U.S. House district for West Virginia

West Virginia's 1st congressional district is currently located in the southern half of the US state and includes Charleston and Huntington, as well as the smaller cities of Beckley, Bluefield, Lewisburg, Princeton, and White Sulphur Springs.

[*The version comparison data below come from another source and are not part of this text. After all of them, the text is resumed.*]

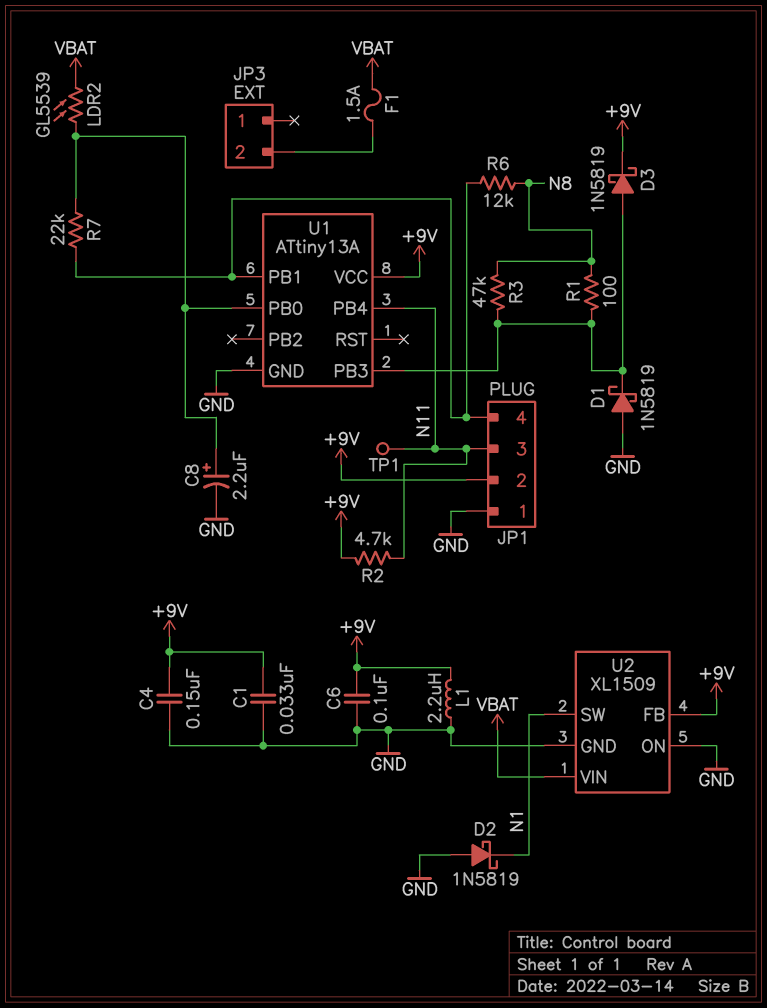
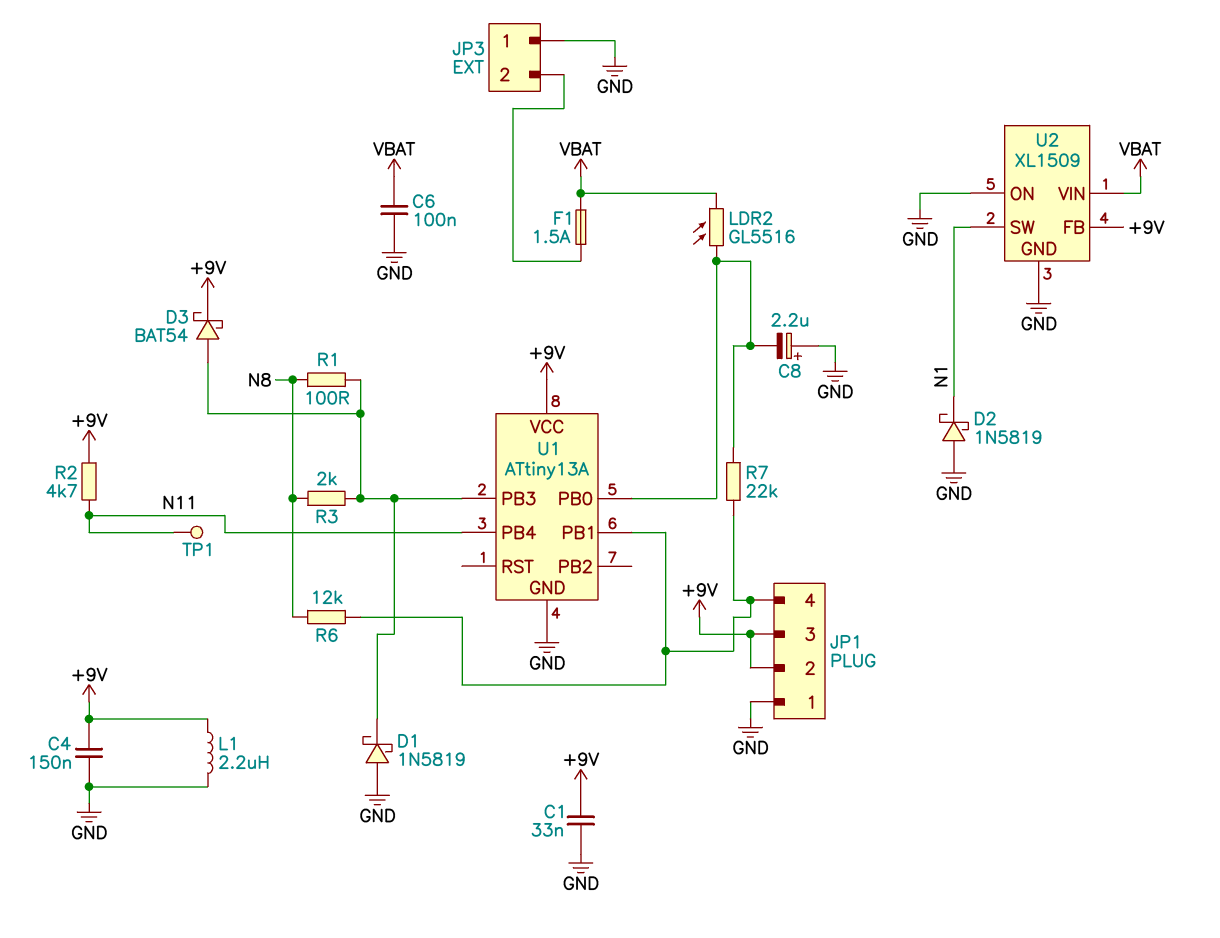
C6: 100nF (+9V, GND) -> 100nF (GND, VBAT)
C8: 2.2uF (plus U1/PB0, minus GND) -> 2.2uF (plus GND, minus U1/PB0)
D3: schottky 1N5819 (A U1/PB3, K +9V) -> schottky BAT54 (A U1/PB3, K +9V)
JP1 pin 3: N11 -> +9V
JP3 pin 1: none -> GND
LDR2: GL5539 (U1/PB0, VBAT) -> GL5516 (U1/PB0, VBAT)
R3: 47k (N8, U1/PB3) -> 2k (N8, U1/PB3)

Responding to the census results, the state legislature adopted a new map for the 2022 elections and the following 10 years. It abandoned the practice used since the formation of the state of starting the numbering in the north, and rather divided the state in a northern and southern district, with the 1st being the more southerly one. The new 1st district contains the counties of Boone, Braxton, Cabell, Calhoun, Clay, Fayette, Gilmer, Greenbrier, Jackson, Kanawha, Lincoln, Logan, Mason, McDowell, Mercer, Mingo, Monroe, Nicholas, Pendleton, Pocahontas, Putnam, Raleigh, Roane, Summers, Wayne, Webster, Wirt, and Wyoming. For all intents and purposes, it was the successor to the 3rd district, and its congresswoman, Carol Miller, became the de facto incumbent in this new district. The state's other congressmen, Republicans David McKinley and Alex Mooney, were both drawn into the new 2nd district. All three ran for re-election. Miller was easily nominated in the Republican primary held May 10, 2022, while former 1st district congressman David McKinley was soundly defeated by 2nd district congressman Alex Mooney. Both Republicans were easily elected in November.

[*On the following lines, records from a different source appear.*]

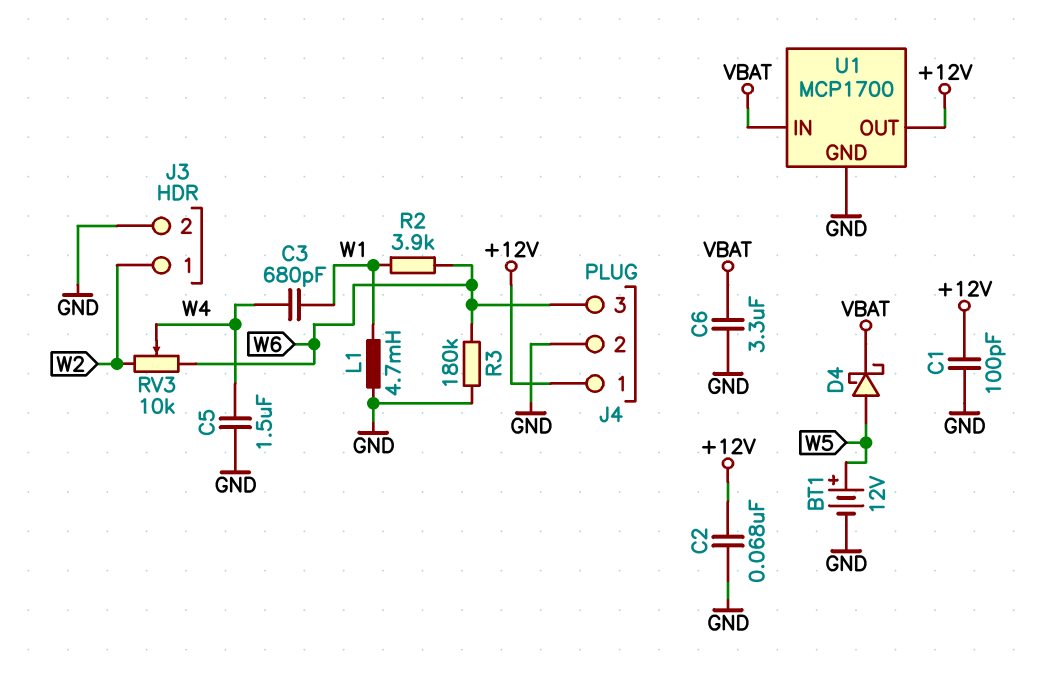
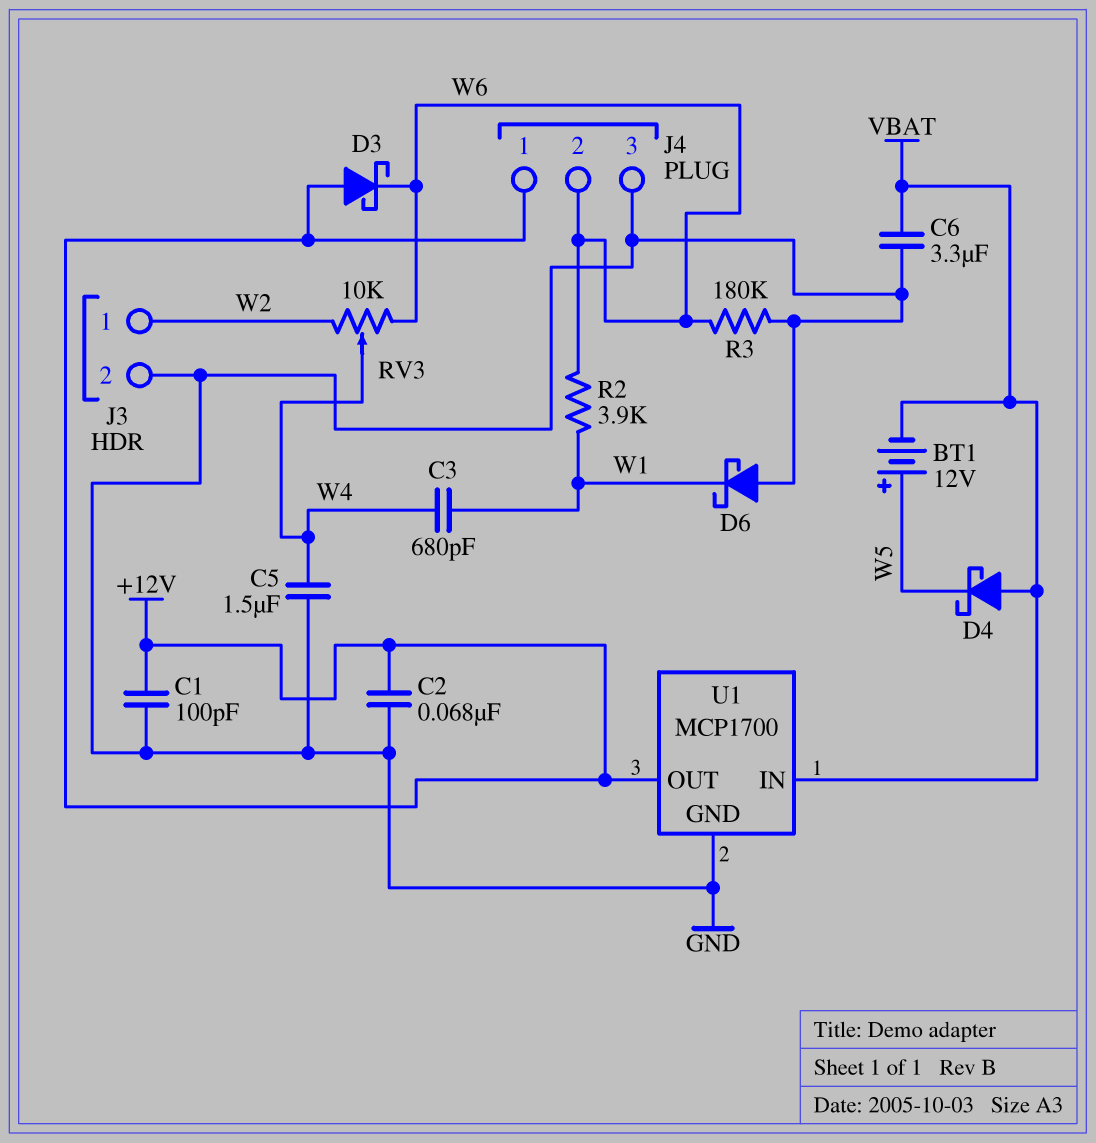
BT1: 12V (plus W5, minus GND) -> 12V (plus W5, minus VBAT)
D3: none -> schottky (A +12V, K W6)
D4: schottky (A W5, K VBAT) -> schottky (A VBAT, K W5)
D6: none -> schottky (A GND, K W1)
J4 pin 2: GND -> W6
J4 pin 3: W6 -> GND
L1: 4.7mH (GND, W1) -> none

In its previous incarnation, the 1st covered the northern part of the state, and was historically the most regularly drawn district in the state. From 1953 to 2023, it was represented by only four men: Bob Mollohan (D) (1953–1957), former Governor Arch Moore, Jr. (R) (1957–1969), Bob Mollohan again (1969–1983), Alan Mollohan (1983–2011) and McKinley (2011-2023).

Despite the lack of turnover in the congressional seat, historically the 1st was not safe for either party. The cities are ancestrally Democratic strongholds, while the rural areas were much more conservative and had a tendency to swing Republican more often. As late as 2014, state legislators were roughly split between both parties.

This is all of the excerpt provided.